Demands from governors and state lawmakers for a federal financial bailout are growing as states from California to Florida make sweeping cuts in popular programs like Medicaid in an effort to balance their budgets, according to an article in the Los Angeles Times.
"This is the worst budget crisis states have faced since World War II," said Raymond Scheppach, executive director of the National Governors Association.
By far the biggest concern for the states is funding for Medicaid, the medical program for the poor that is jointly paid for by the federal and state governments and that covers the lion's share of nursing home costs for the elderly. States are now spending more money on Medicaid than any other program except elementary and secondary education, according to the National Governors Association's new study, Fiscal Survey of States.
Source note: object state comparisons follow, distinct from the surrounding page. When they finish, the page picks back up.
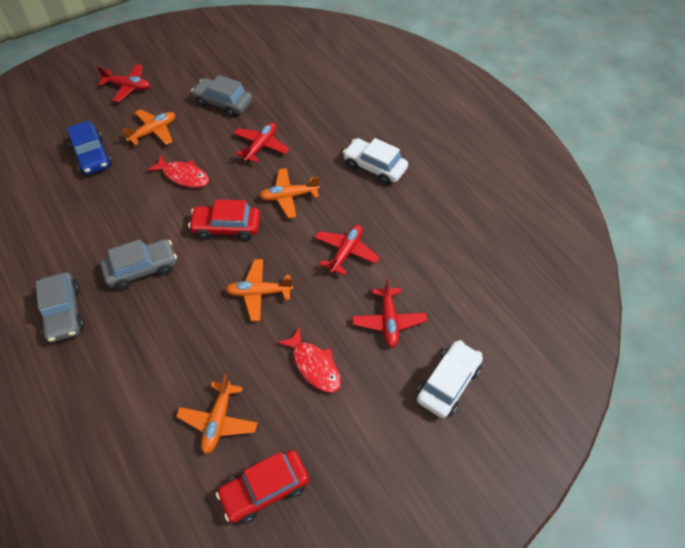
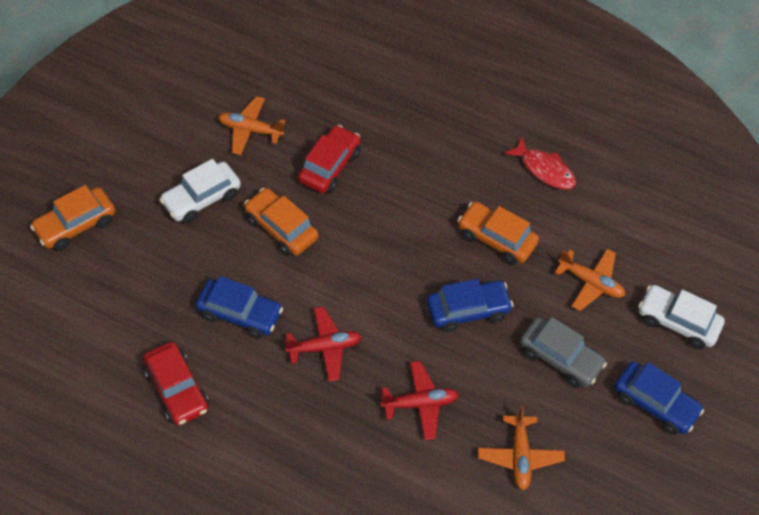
blue car: 1 -> 3
grey car: 3 -> 1
orange car: 0 -> 3
orange plane: 4 -> 3
red fish: 2 -> 1
red plane: 4 -> 2

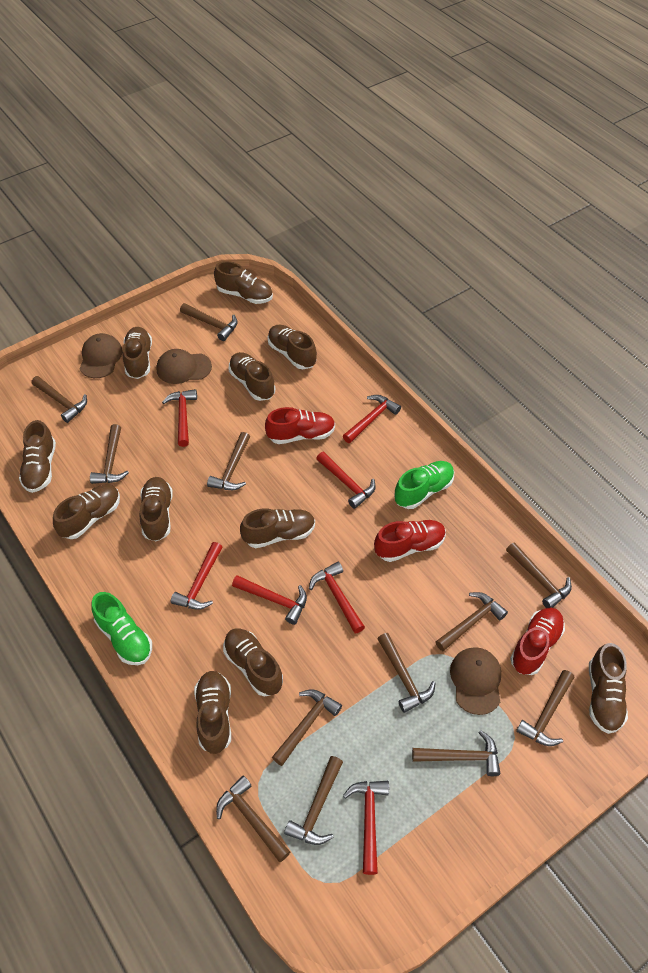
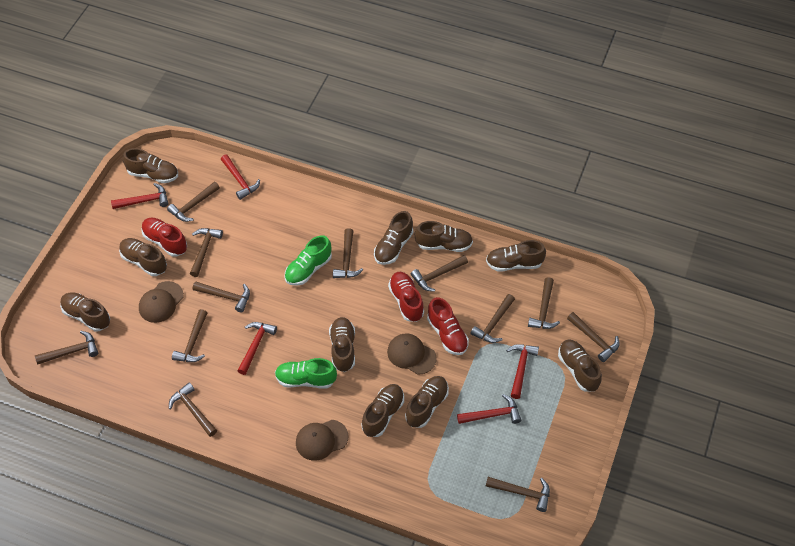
brown shoe: 11 -> 10
red hammer: 7 -> 5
States are seeking more help with Medicaid from the federal government, but the federal government is now contending with its own deficit woes and is unlikely to offer nearly as much help as the states are requesting. As costs explode, states are beginning to scale back Medicaid coverage. (See ElderLawAnswers news article, Cash-Strapped States Slashing Medicaid Benefits, Eligibility, Sept. 13, 2002.)
Larger and more widespread cuts seem likely in the months ahead, most experts believe. "Any state with a fiscal problem is going to be cutting their Medicaid program next year," said Al Jackson, vice president for political affairs at the American Hospital Association.
Trying to forestall further cuts, the Senate in July approved an emergency $6 billion increase in the federal contribution to the program. But the bill died in the House amid opposition from the Bush administration.